Alexander Maier

Grant Type

Dissertation Fieldwork Grant

Institutional Affiliation

Columbia U.

Grant number

Gr. 10132

Approve Date

April 8, 2021

Project Title

Maier, Alexander (Columbia U.) "Paper-Work: Migrant Labor, Documentation, and Legality in Postsocialist Moscow"

ALEXANDER MAIER, then a graduate student at Columbia University, New York, New York, received a grant in April 2021 to aid research on “Paper-Work: Migrant Labor, Documentation, and Legality in Postsocialist Moscow,” supervised by Dr. Rosalind Morris. Employed in Russia’s vast shadow economy, Central Asian migrant workers are caught in a double bind between the demand to become legally legible and the realities of informal labor that make lawful status all but impossible. Corruption, deceit, and the weak rule of law have exacerbated this dilemma by undermining the authority of state-issued papers to such an extent that distinguishing documented from undocumented migrants becomes legally unviable.
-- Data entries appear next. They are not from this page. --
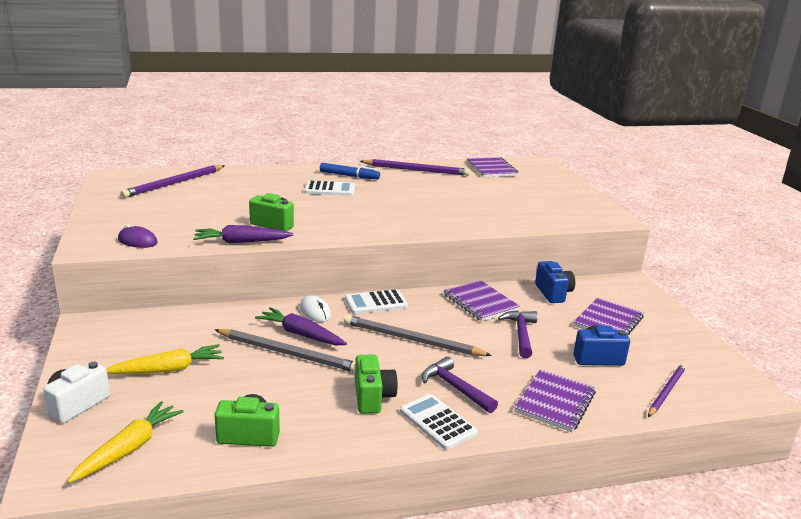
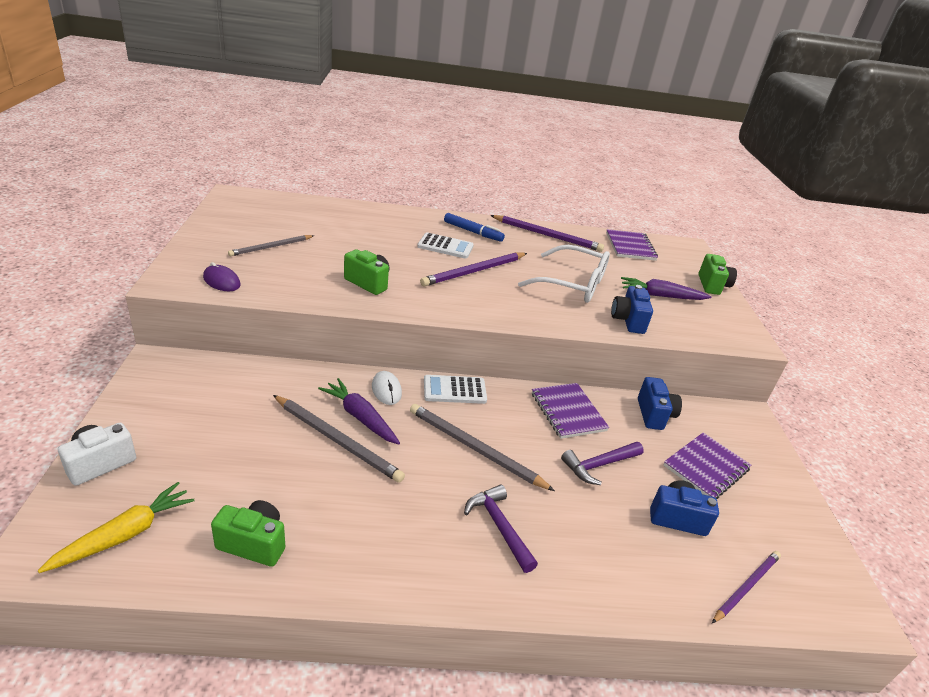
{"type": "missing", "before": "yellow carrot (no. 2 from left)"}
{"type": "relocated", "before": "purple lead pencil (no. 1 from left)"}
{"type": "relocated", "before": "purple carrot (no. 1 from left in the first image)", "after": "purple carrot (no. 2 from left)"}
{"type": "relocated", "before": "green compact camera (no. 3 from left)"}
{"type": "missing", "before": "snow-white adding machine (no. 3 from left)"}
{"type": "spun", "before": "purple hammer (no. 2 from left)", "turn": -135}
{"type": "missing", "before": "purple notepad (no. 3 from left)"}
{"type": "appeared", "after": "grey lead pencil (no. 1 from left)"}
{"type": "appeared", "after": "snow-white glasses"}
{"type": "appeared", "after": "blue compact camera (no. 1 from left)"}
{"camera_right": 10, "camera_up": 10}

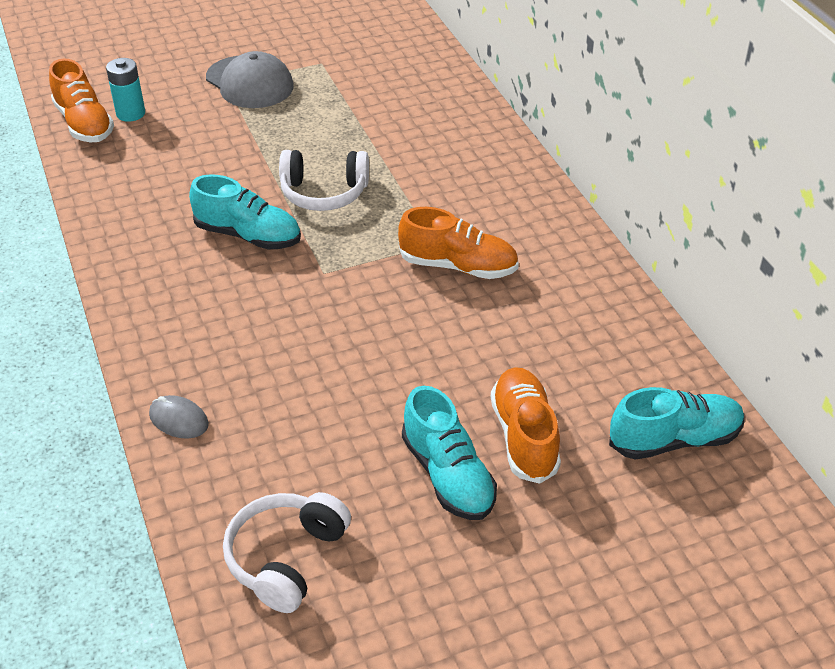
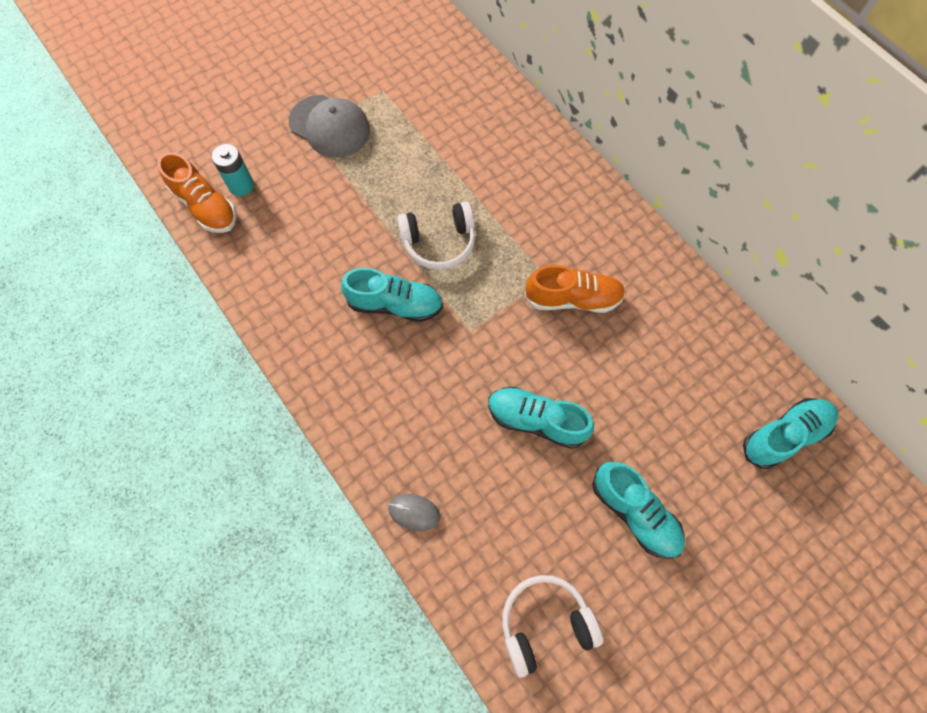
{"type": "spun", "before": "snow-white headset (no. 1 from left in the first image)", "turn": 60}
{"type": "missing", "before": "orange-coloured lace-up shoe (no. 3 from left)"}
{"type": "appeared", "after": "turquoise lace-up shoe (no. 2 from left)"}
{"camera_right": -15, "camera_up": 25}

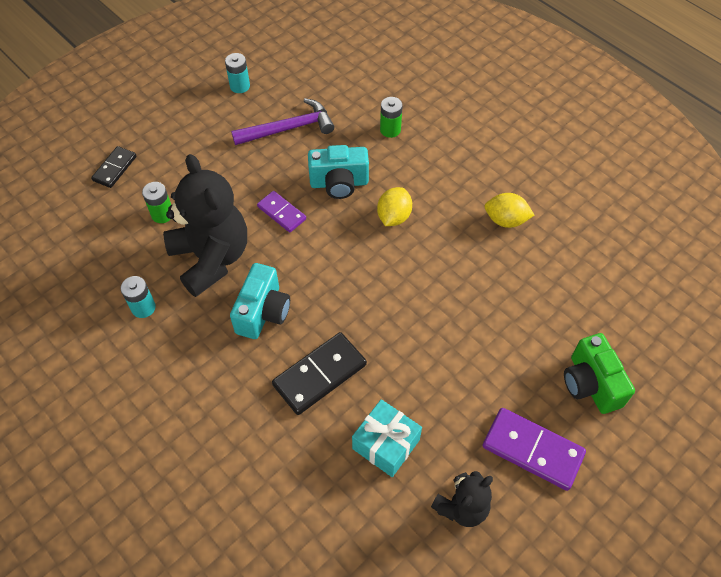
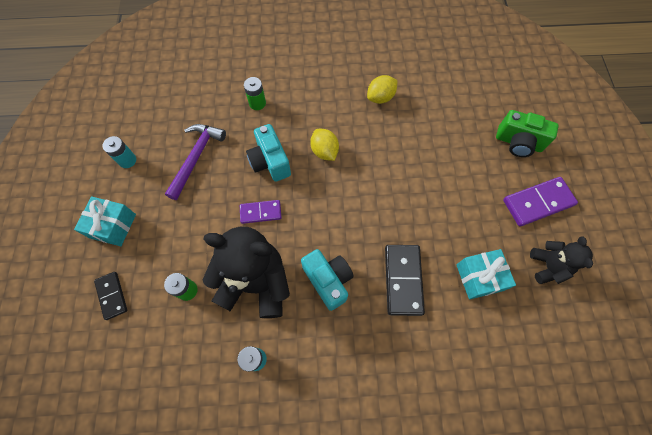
{"type": "spun", "before": "turquoise compact camera (no. 2 from left in the first image)", "turn": 120}
{"type": "appeared", "after": "turquoise present (no. 1 from left)"}
{"camera_right": -50, "camera_up": 10}

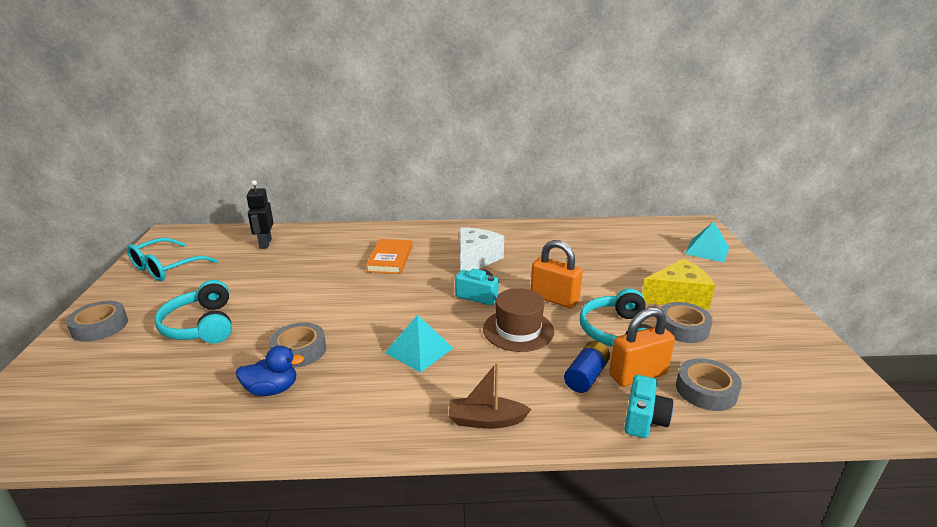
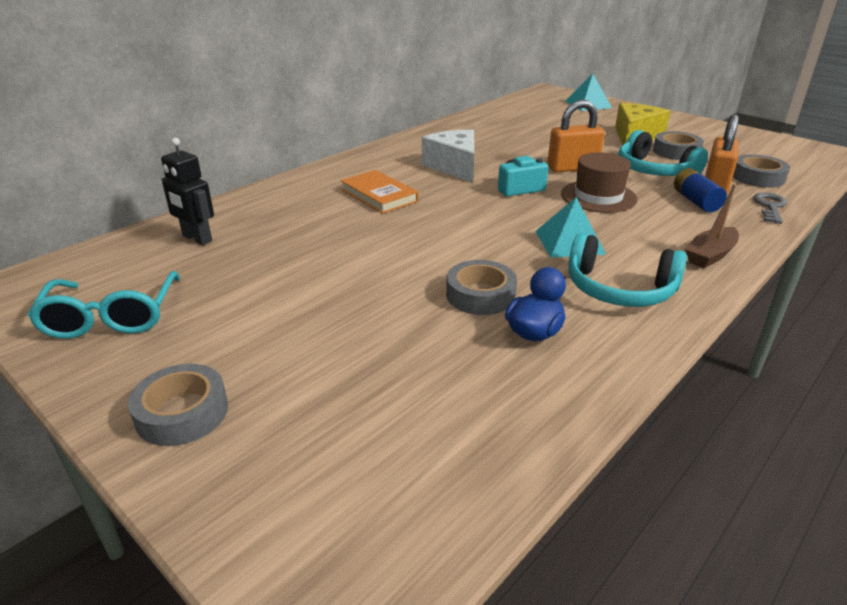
{"type": "relocated", "before": "turquoise headset (no. 1 from left)"}
{"type": "exchanged", "before": "turquoise compact camera (no. 2 from left)", "after": "grey latchkey"}
{"camera_right": -45, "camera_up": 5}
Anthropological scholarship on migration has examined the conundrums that arise from being deemed ‘illegal’ by the state, but the sheer legal indeterminacy of migrant life in postsocialist Russia throws the predicament of what it means to become documented into sharp relief. By following the paper trails and people that crisscross immigration offices, legal aid organizations, administrative courts, and migrant spaces of work and rest in Moscow, this project examines the meanings, practices, and experiences of documentary precariousness among migrant workers from Uzbekistan and Tajikistan. It examines how paperwork, despite the epistemic anxieties surrounding its verification, comes to signify the legal status of its bearer, and how migrants’ strategies of documentation enact, perform, and upset the tenuous subject position of the lawful immigrant.